しかしどこも空車がなく、なかなか見つからず、そして直前に予約と違う車を手配されて少々焦ったが、なんとか借りることができ、淳子と近くのダムにいった。
市内で待ち合わせて、すぐお昼時になり、さて昼飯でも食うかと言い、手頃なラーメン屋へ入ろうとした時、
「持って来たおにぎりは?」
と 彼女が言った。おにぎりを持って来ていた事は、知っていたが、それを いつ、どこで食べたらいいか、自分の頭にはなかった。
正直二人でおにぎりを食べるような場所とかが思いつかず、時間の経過に任せようとしていた自分がいた。おにぎりは?と聞かれた時、はっきり言って自分の行動を恥じた。
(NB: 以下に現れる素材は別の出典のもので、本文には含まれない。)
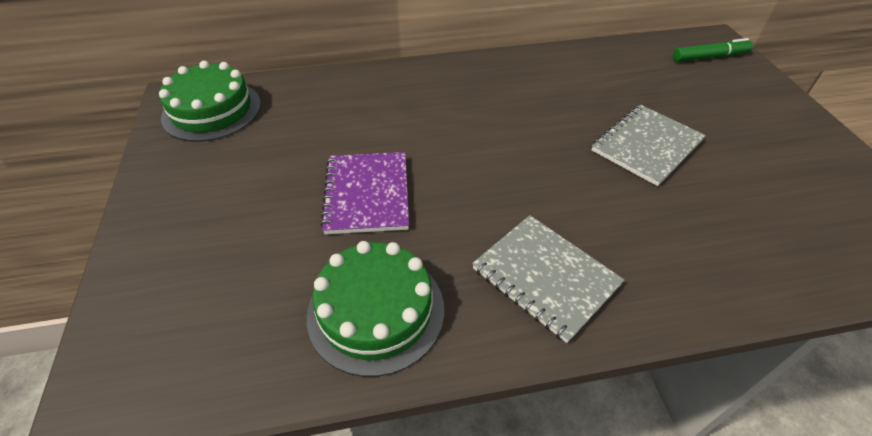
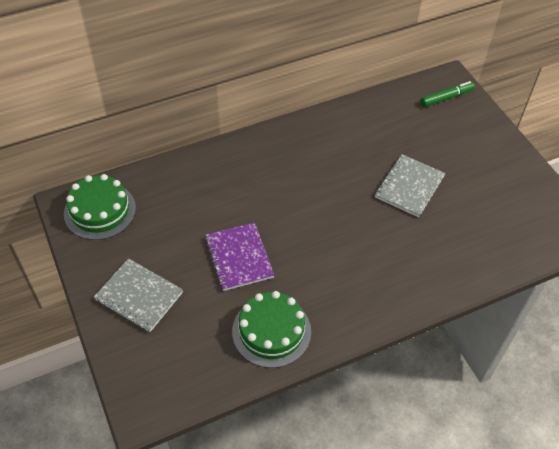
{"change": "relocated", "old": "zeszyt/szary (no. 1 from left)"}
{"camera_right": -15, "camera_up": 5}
ではということで、ダムに行ってお互いに写真を撮って楽しい雰囲気で過ごした記憶がある。おにぎりをいつ食べたかの記憶は思い出せない。
エアコンのない車で彼女は、ハンカチで汗をふきふきのドライブだった。その仕草の一つひとつが可愛かった記憶がある。
《放流路の下までおりて、また階段を上がる時に写真を撮ったけど、白いシャツ、白のパンツが似合っていたね。大学に行ってから伸ばした髪を手でかき上げるしぐさも良かったけど、俺は、前の髪型が好きだったよ》
直前に買った、ズボンがかなりキツメで、股上が短めであったため、貴方が撮してくれた写真を見ると、股間の状態が、その上から、見て取れる状態だった。これを気にしながらなるべくズボンを下げ気味にするのだが今でいうローライズぽかったためそれもかなわなかった。
休暇終了後、会社の同僚から、レンタカーを借りてダムに行ってたよなと言われた。
レンタカーを借りた事務所はその同僚の実家近くであり、ダムにも近かかったのだが、どこで見ていたかは、判らない。どこかで見られていたのだろう。